Дронов и Курганов поспешили вперед, к дозору.
— Что случилось?
— Слева, где наша застава, кто-то воет. А впереди — в метрах трехстах от нас, в низине, похоже, походные немецкие палатки.
— Проверим!
Проверить, понять непонятное, грозящее возможной опасностью, —такой же закон пограничья, как обязательная бдительность. И Дронов свернул с лыжни влево, к заставе. Вернулся он буквально через две минуты.
— И смех и грех, — сказал он, отдуваясь. — Это же наша печь на заставе воет! Узнала своих, вот и подает сигнал.
Мысленно Петр Курганов тотчас представил большую круглую печь из красного кирпича, обитую крашеным железом. Как уютно стояла она в центре родной казармы, а вокруг теснились тридцать пять солдатских коек. Как хорошо горели и потрескивали не поддающиеся топору стволы карельской березы. Вспомнился повар Василий Тельнов, прекрасно пекший хлеб, правда, в другой печи, поменьше. Тельнов погиб в августе на Западной Лице.
— Да, заставу свою сожгли; стены сгорели, а печь стоит, воет, как баба по покойнику, — не обращаясь ни к кому, сказал дозорный.
— Ничего — они нам за все наши беды заплатят. Заставим, — убежденно сказал Дронов. — Так, говоришь, впереди палатки фашистские? Может, тоже померещилось, если вой ветра в печной трубе за страшную опасность принял?
Не померещилось...
В низине, на пути пограничников, стояли большие палатки, в каждой, должно быть, пятнадцать-двадцать фашистов.
— Двенадцать палаток, — вынырнув из темноты, доложил Дронову Петр. — Спят как сурки. Без охранения.
Обычной задачей диверсионно-разведывательных групп было уничтожение живой силы и техники врага, наведение паники в его тылах, захват «языков». На этот раз группа Дронова выполняла чисто разведывательное задание, можно было обойти неприятельский гарнизон, не рисковать: благо собран необходимый материал. Но велико было искушение.
— Часовых нет. Чувствуют себя в безопасности: до линии фронта сорок километров. Ничего, мы их расшевелим, боекомплект у нас не истрачен. Окружаем и в два ноль-ноль, без «ура» и шумовых эффектов, — забрасываем гранатами.
Соотношение сил было не в пользу пограничников, но на их стороне — внезапность, дерзость, вера в свою правоту и полярная ночь...
Забросав палатки гранатами, разрядив автоматные диски в обезумевших врагов, пограничники растворились во тьме, прихватив на всякий случай «языка».
Конечно, не все операции проходили столь же успешно.
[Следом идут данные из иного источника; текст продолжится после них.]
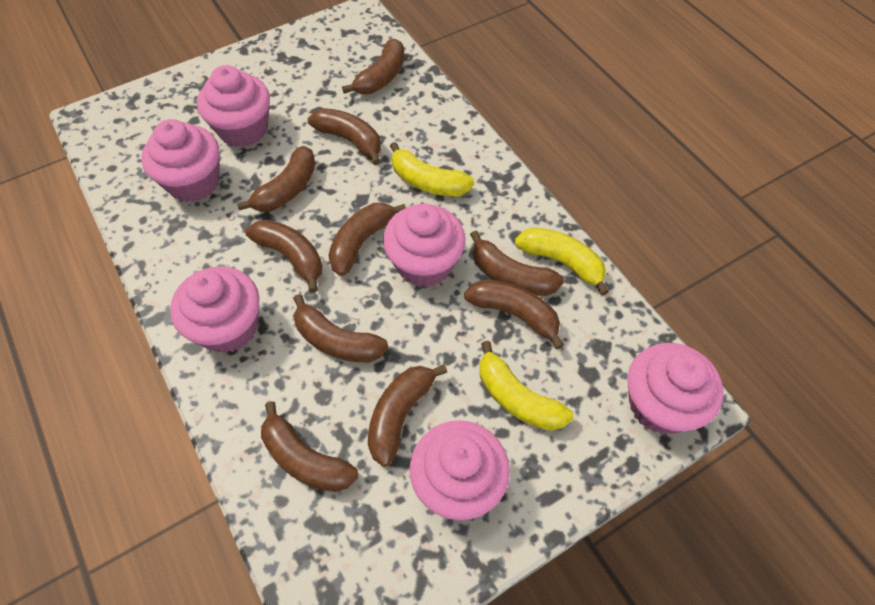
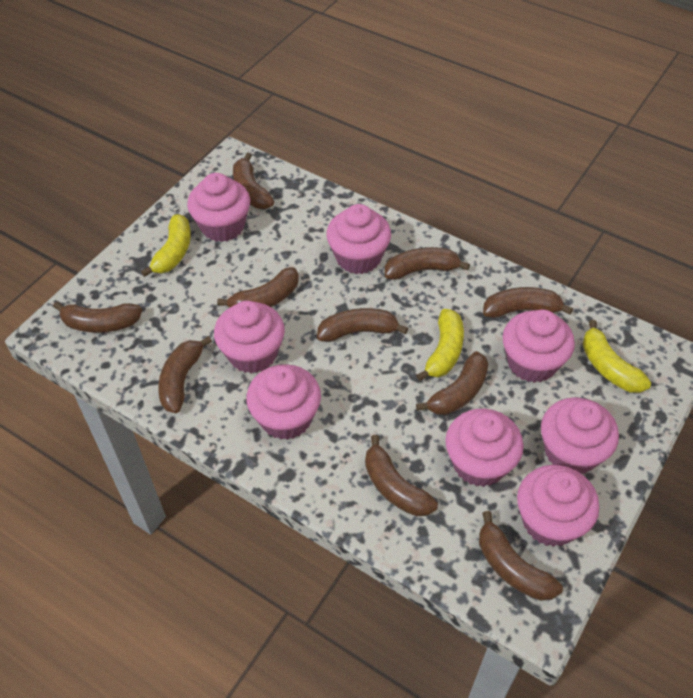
pink cupcake: 6 -> 8

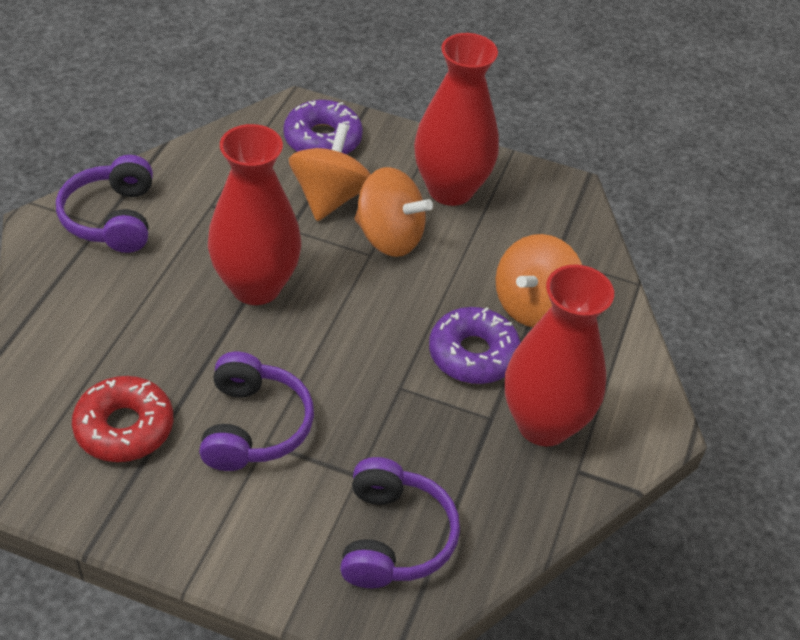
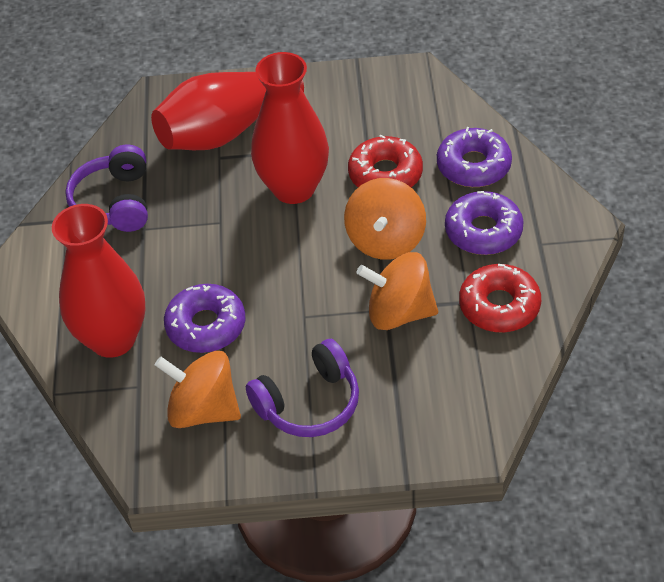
purple donut: 2 -> 3
purple headphones: 3 -> 2
red donut: 1 -> 2

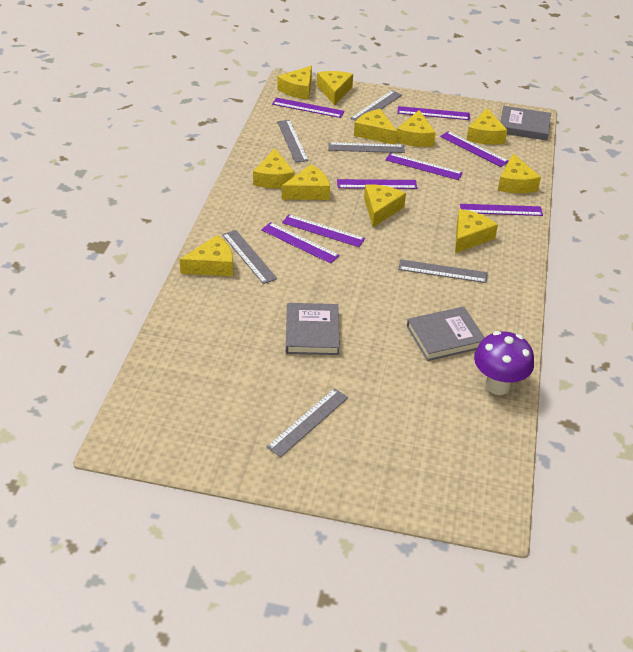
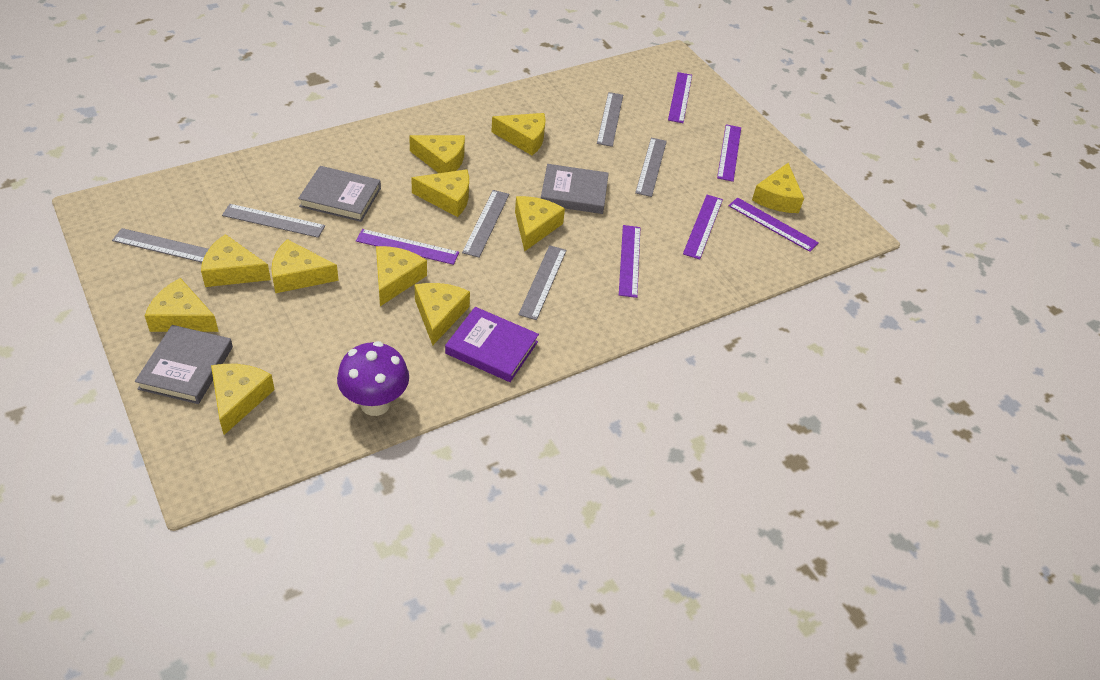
purple book: 0 -> 1
purple ruler: 8 -> 6

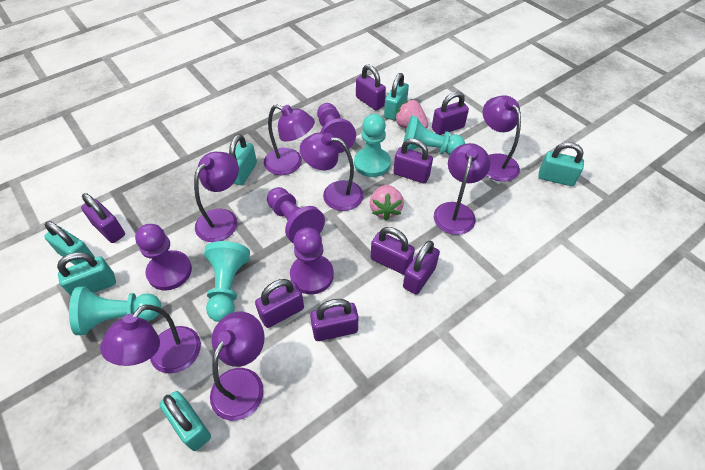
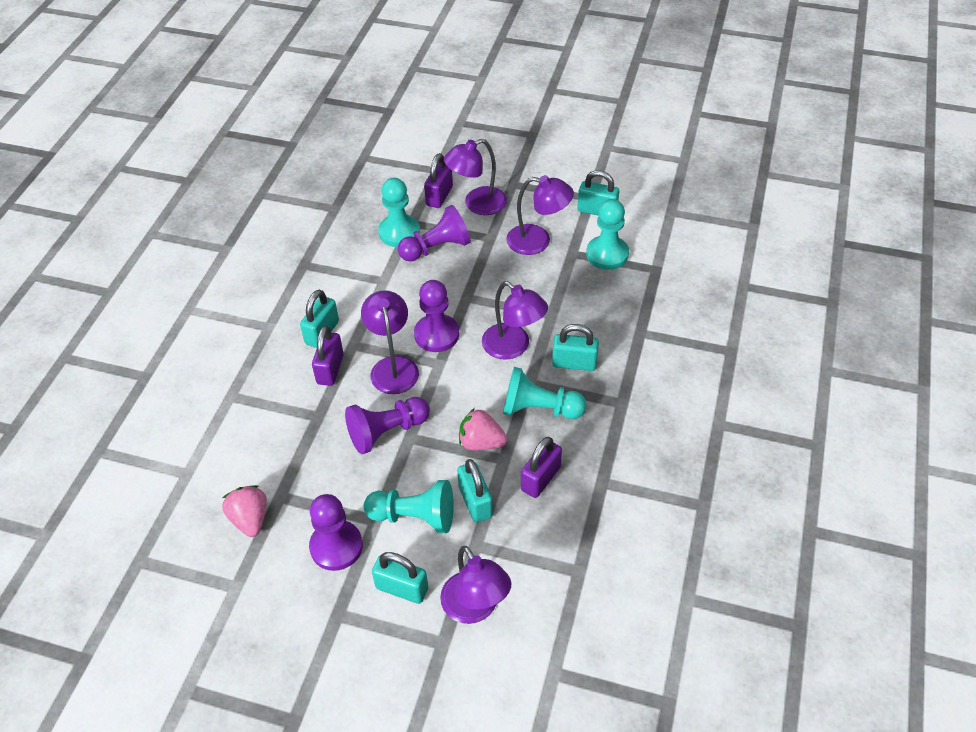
purple lamp: 7 -> 5
purple padlock: 8 -> 3
turquoise padlock: 6 -> 5

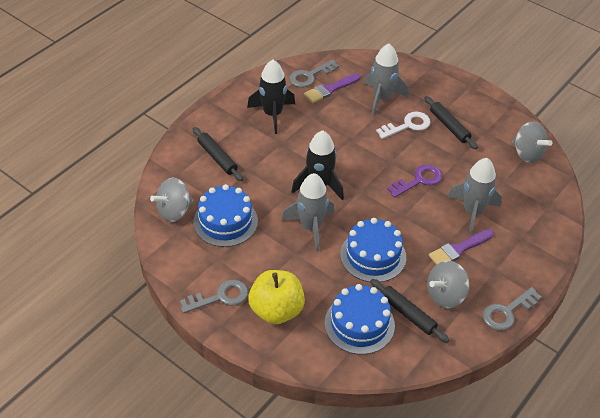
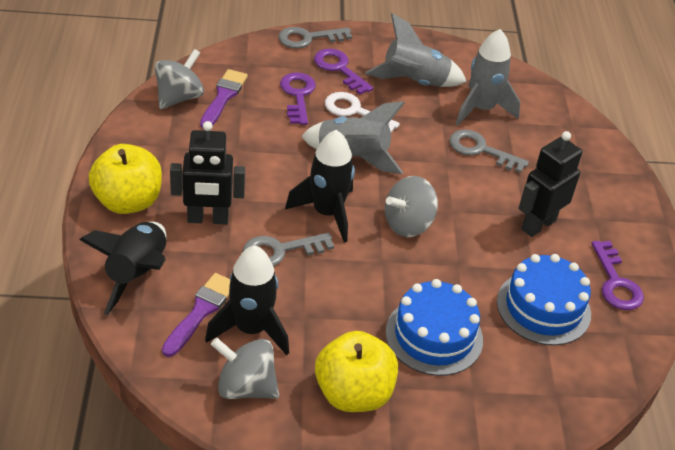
black robot: 0 -> 2
black rocket: 2 -> 3
black rolling pin: 3 -> 0
blue cake: 3 -> 2
purple key: 1 -> 3
yellow apple: 1 -> 2

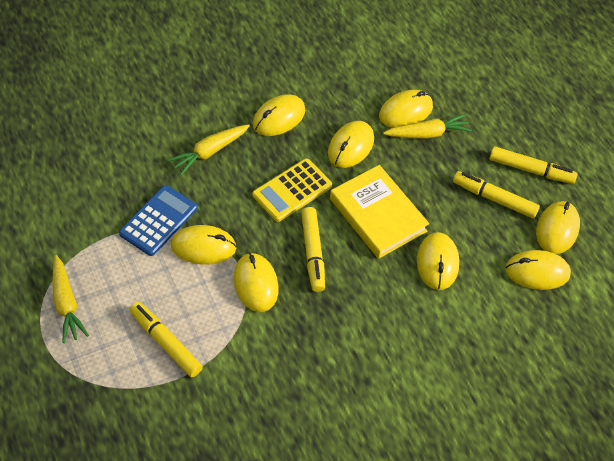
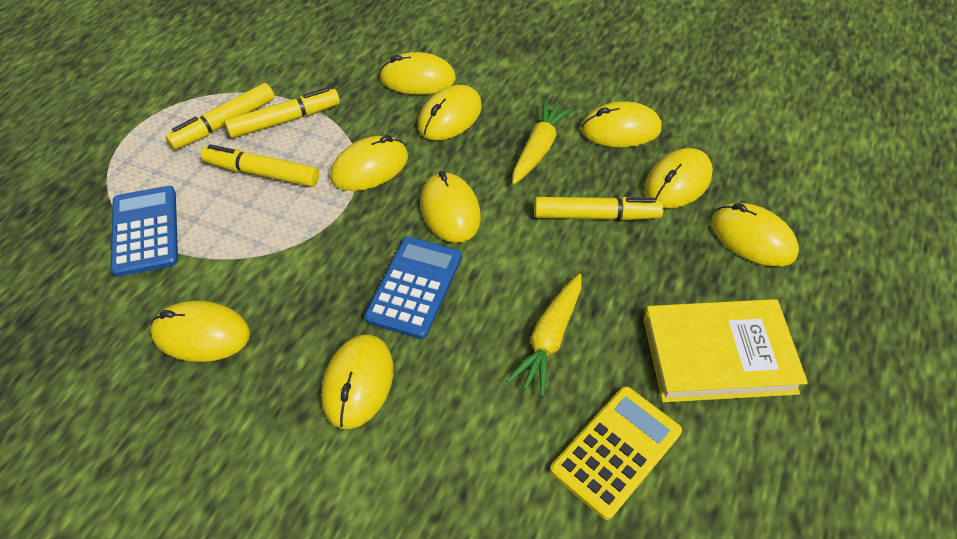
blue calculator: 1 -> 2
yellow carrot: 3 -> 2
yellow mouse: 8 -> 9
В одном из дальних рейдов, в котором участвовали совместно три группы, пограничники Дронова ушли из базового лагеря в фашистском тылу громить коммуникации врага. Две другие группы, вернувшиеся с задания, измотанные и смертельно усталые, расположились на отдых. Тоже в низине, за ветром, только не в палатках, а на снегу. Приняли с устатку и для согрева «сто наркомовских граммов» — и уснули. Троих дозорных тоже сморил сон. Каратели из СС — не без помощи белофиннов — бесшумно сняли спящих дозорных, а остальных расстреляли в упор. Из сорока наших бойцов уцелел один, раненый. Он-то и рассказал, как фашисты ножами добивали раненых, уродовали лица мертвых.